We explore the stories we hold to be true about ourselves and discover how they shape our identities. These stories are created during our upbringing, by our society and culture and through our own personal experiences in life.
In the course of a five-day program, held in the city, natural surroundings or in-company, we offer new ways to experience a state of being that is present before all ideas, experiences and thoughts. Most narratives operate on a subconscious level and hence it can oftentimes feel like you’re reacting instead of directing. This is why we focus on slowing down and silence, to be able to explore the common thread in your own story. This allows you to change the plot, invite new characters in and possibly rewrite your own role in your life’s play.

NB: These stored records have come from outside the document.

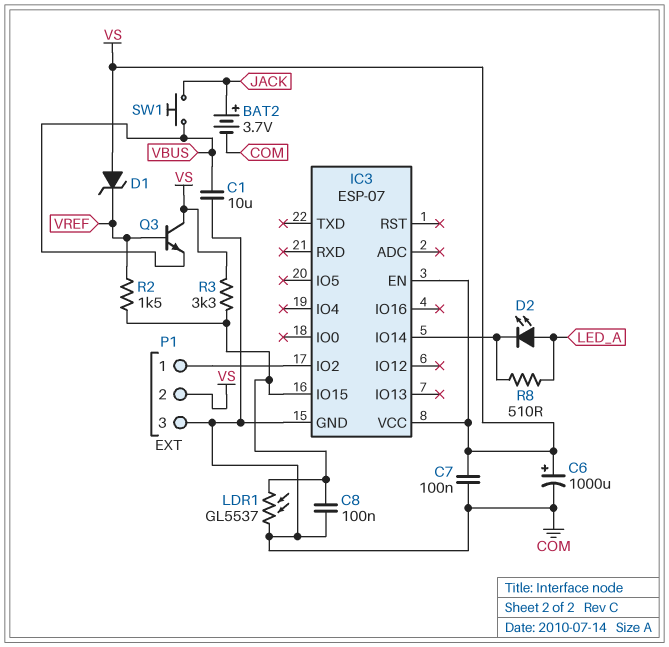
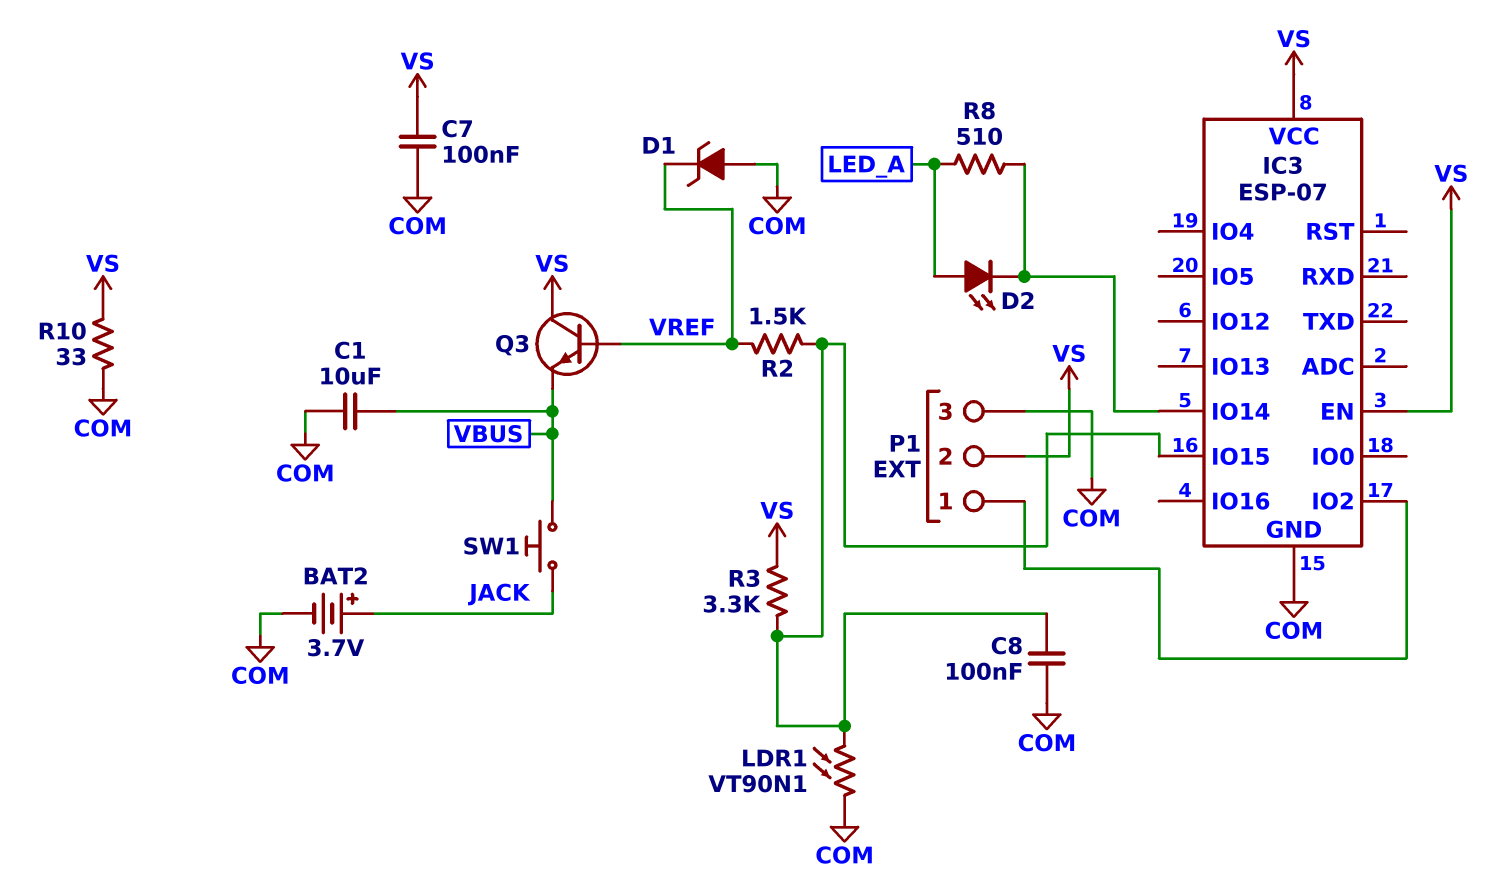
C6: 1000uF (plus VS, minus COM) -> none
D1: zener (A VS, K VREF) -> zener (A COM, K VREF)
LDR1: GL5537 (COM, IC3/IO15) -> VT90N1 (COM, IC3/IO15)
R10: none -> 33 (COM, VS)

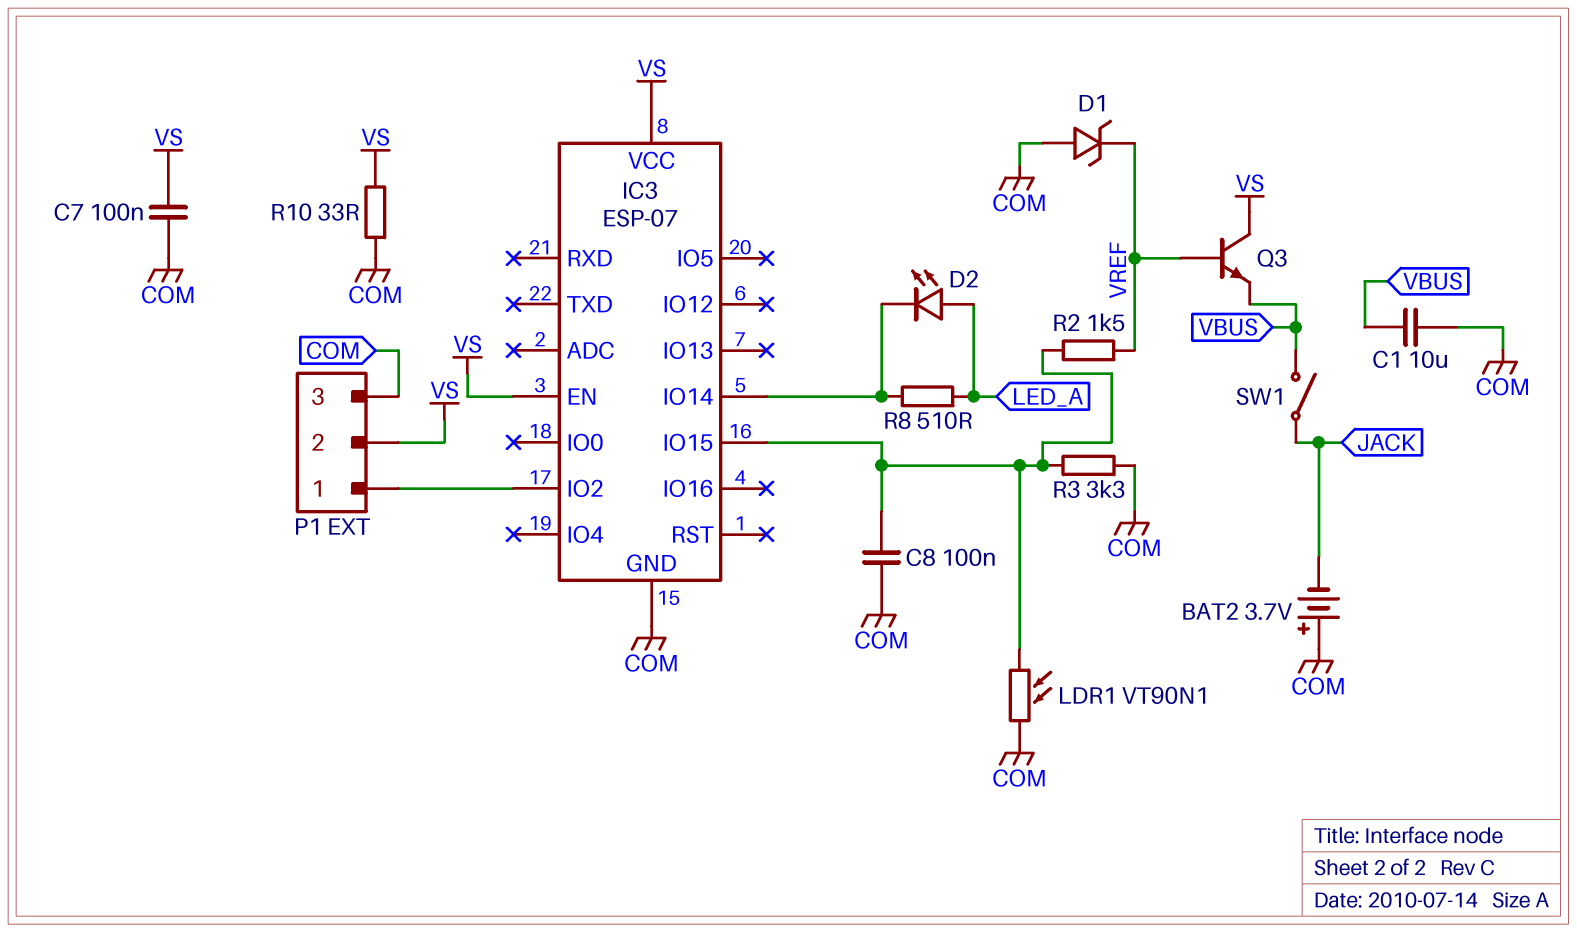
BAT2: 3.7V (plus JACK, minus COM) -> 3.7V (plus COM, minus JACK)
R3: 3.3k (IC3/IO15, VS) -> 3.3k (COM, IC3/IO15)
SW1: button (JACK, VBUS) -> switch (JACK, VBUS)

We work with writers, artists, musicians and actors — exploring breathing exercises, meditation techniques, the Socratic conversation, improvisation, martial arts and silence. A program carefully curated to assist you in cultivating a strong connection between your mind, body and spirit; with yourself and with the world outside of yourself.

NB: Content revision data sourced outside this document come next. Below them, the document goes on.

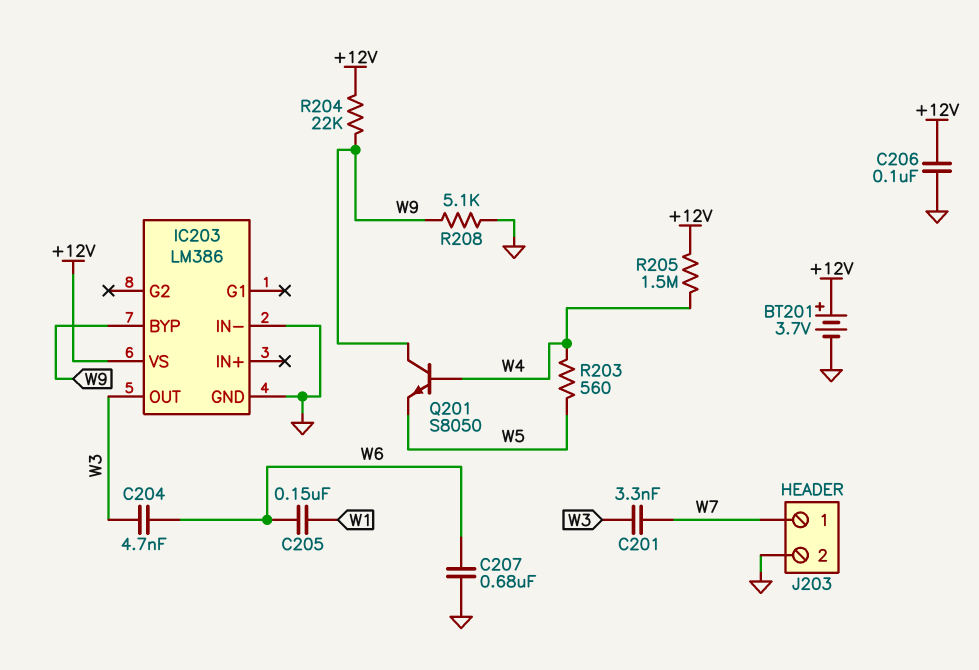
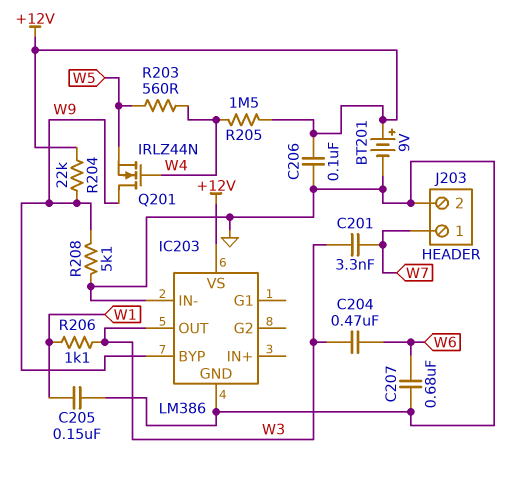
BT201: 3.7V (plus +12V, minus GND) -> 9V (plus +12V, minus GND)
C204: 4.7nF (W3, W6) -> 470nF (W3, W6)
C205: 150nF (W1, W6) -> 150nF (GND, W1)
Q201: NPN S8050 (B W4, C W9, E W5) -> NMOS IRLZ44N (G W4, D W9, S W5)
R206: none -> 1.1k (W1, W3)

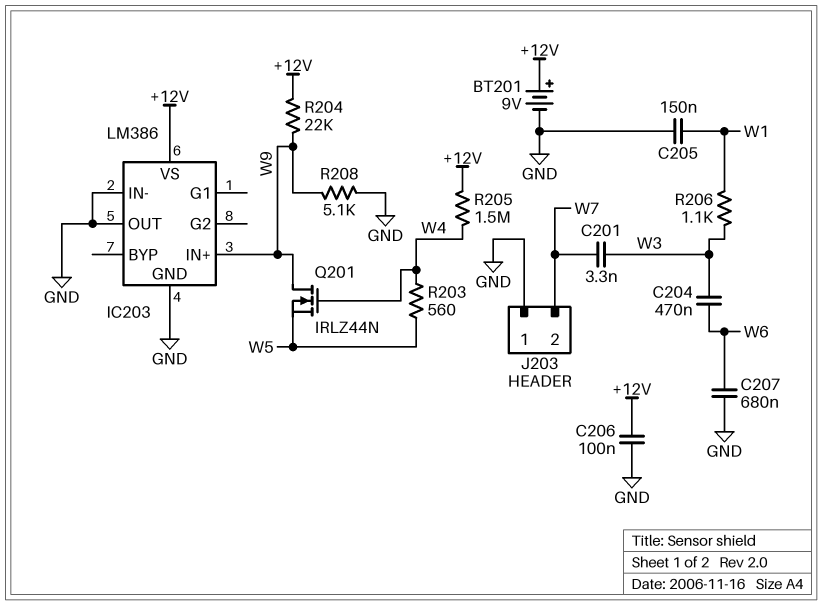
IC203 pin BYP: W9 -> none
IC203 pin IN+: none -> W9
IC203 pin OUT: W3 -> GND
J203 pin 1: W7 -> GND
J203 pin 2: GND -> W7

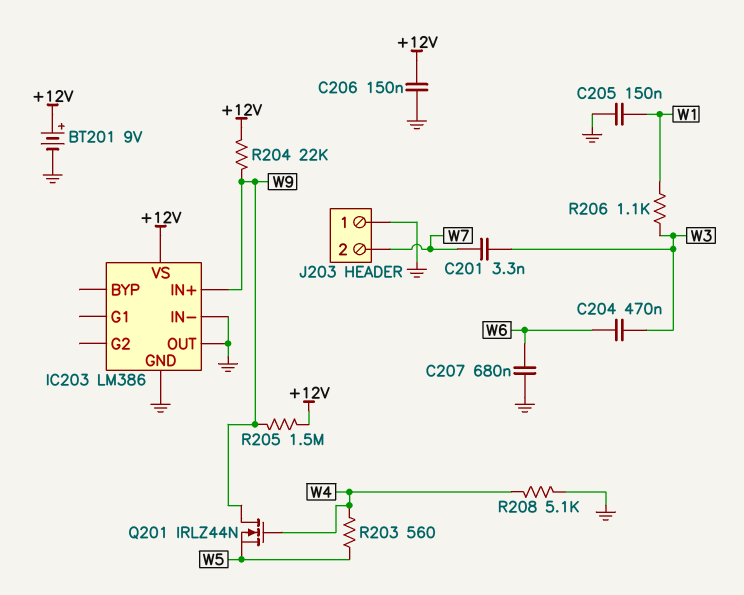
C206: 100nF (+12V, GND) -> 150nF (+12V, GND)
R205: 1.5M (+12V, W4) -> 1.5M (+12V, W9)
R208: 5.1k (GND, W9) -> 5.1k (GND, W4)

Four times yearly we organize a retreat in a tucked-away estate; a little oasis in the forests of central Netherlands. A place where the seasons can be closely experienced; in summer everything is covered with a layer of crisp green leaves and little bundles of sunlight lighten up the Japanese garden. In winter only contours are left to see. You wake up each day with the wintery morning haze lingering around the trees. This quietude allows you to hear all that is important to you and listen to all that has been shouted down. What excites and inspires you truly? What happens in your body and what do you want to bring into this world?
On a hot summer’s day, the participants are guided by an opera singer with the forest as their silent observer. The singer is not there to guide everyone to the heights of an aria, but instead, to let them experience the interconnectedness of their tune and tuning. After the exercises, the soft voice of a young woman sounds like a polyphonous orchestra and the monotone bass of a giant man sounds layered and uplifting. Everything sounds different when we allow ourselves to be heard and when we’re in tune.

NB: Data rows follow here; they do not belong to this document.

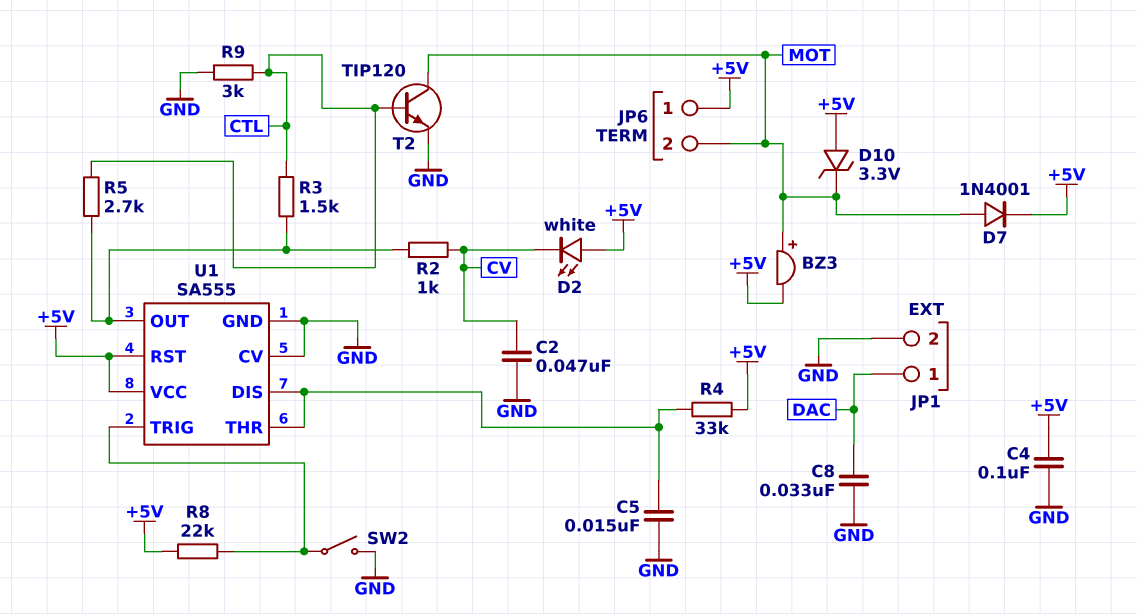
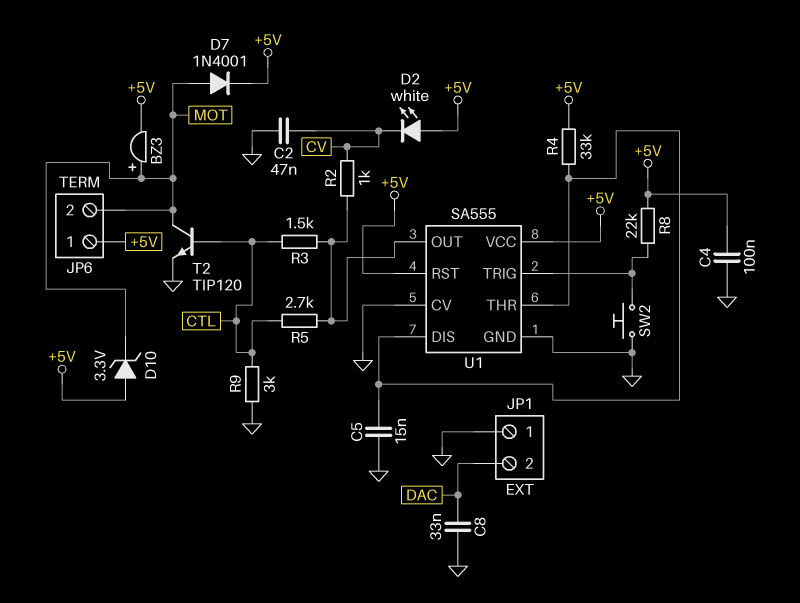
JP1 pin 1: DAC -> GND
JP1 pin 2: GND -> DAC
SW2: switch (GND, U1/TRIG) -> button (GND, U1/TRIG)

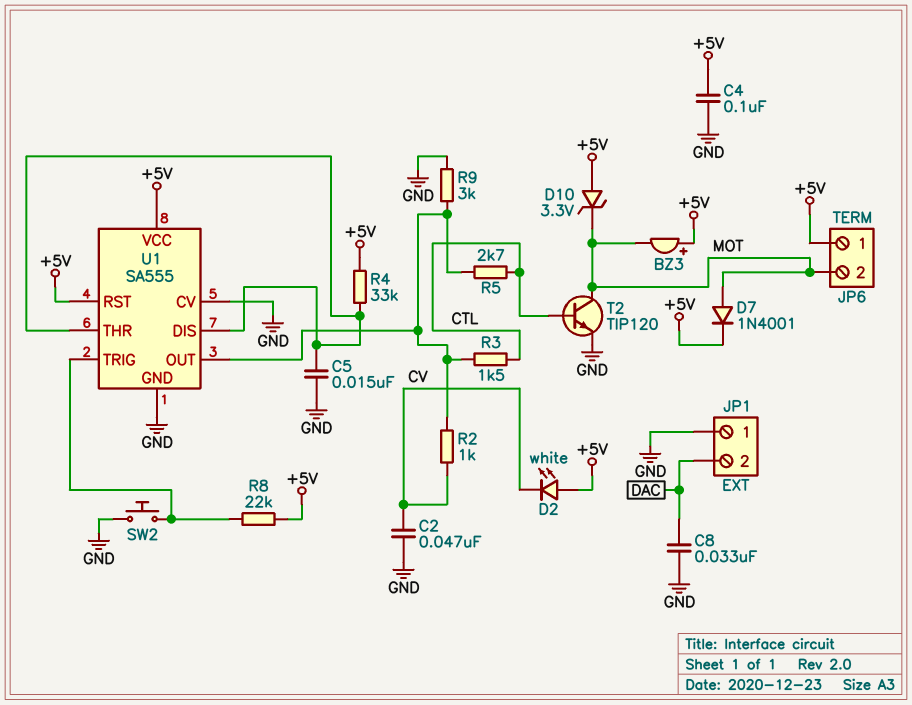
BZ3: buzzer (plus MOT, minus +5V) -> buzzer (plus +5V, minus MOT)
R9: 3k (CTL, GND) -> 3k (GND, U1/OUT)

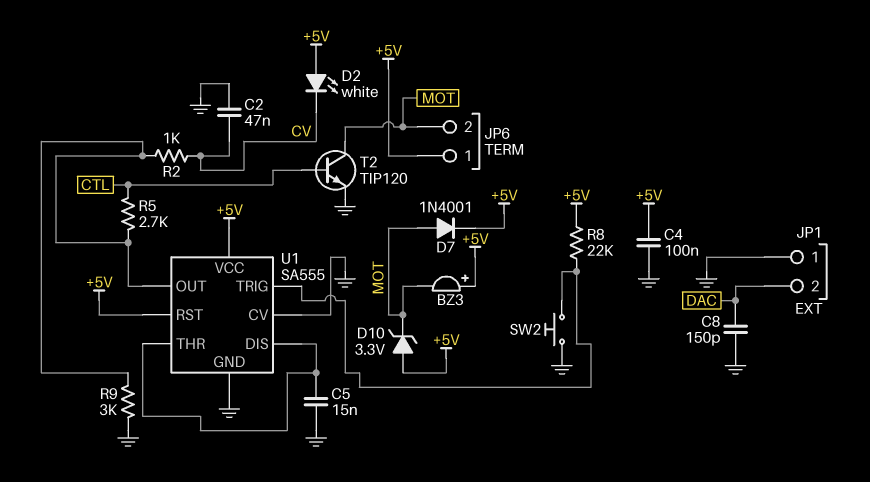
C8: 33nF (DAC, GND) -> 150pF (DAC, GND)
R3: 1.5k (CTL, U1/OUT) -> none
R4: 33k (+5V, U1/DIS) -> none

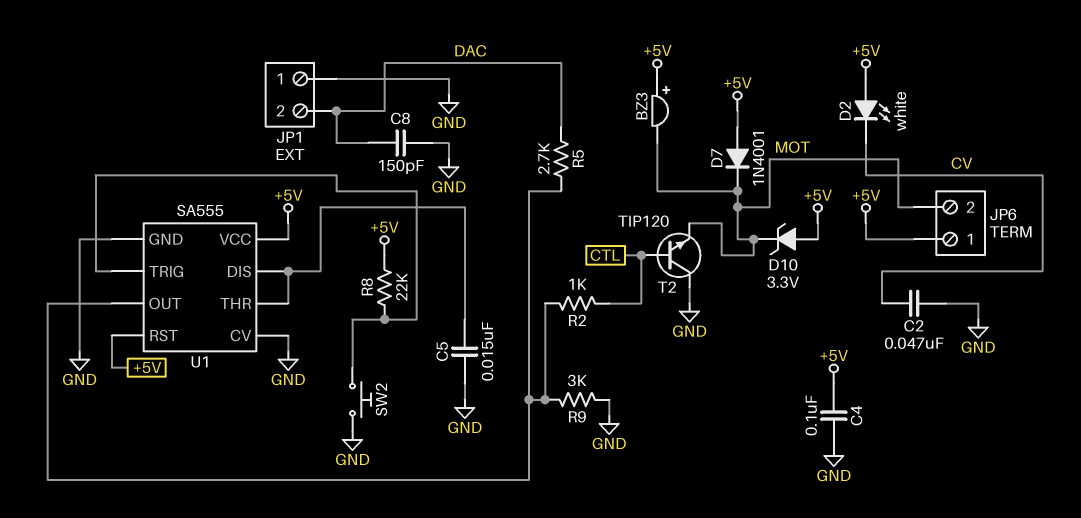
D7: diode 1N4001 (A MOT, K +5V) -> diode 1N4001 (A +5V, K MOT)
R2: 1k (CV, U1/OUT) -> 1k (CTL, U1/OUT)
R5: 2.7k (CTL, U1/OUT) -> 2.7k (DAC, U1/OUT)
T2: NPN TIP120 (B CTL, C MOT, E GND) -> NPN TIP120 (B CTL, C GND, E MOT)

Your Lab also has an Artist Residence. Every year, we invite a few international writers and artists to stay with us in the attic apartment in our canal house. At a desk surrounded by books and with a 360º view, one feels like floating in a boat above the city of Amsterdam. The resident runs a workshop at one of our Your Lab programs, where the participants are invited to look at themselves and others through a new and different lens. Recently we welcomed the American writer David Vann as our guest resident. He talked about the complex relationships in his family, a recurring subject in his body of work. By writing he could answer questions he wasn’t able to solve otherwise. Fiction is his real-life doorway into feelings he had never been able to experience before.
Daily life often doesn’t give us enough opportunities to dive into our stories and experiment with new perspectives, without the pressure of outside forces and free from all roles we’ve taken on. Your Lab is a safe ‘laboratory’ — a space to slow down, see everything as new and become more connected to yourself and everyone around you.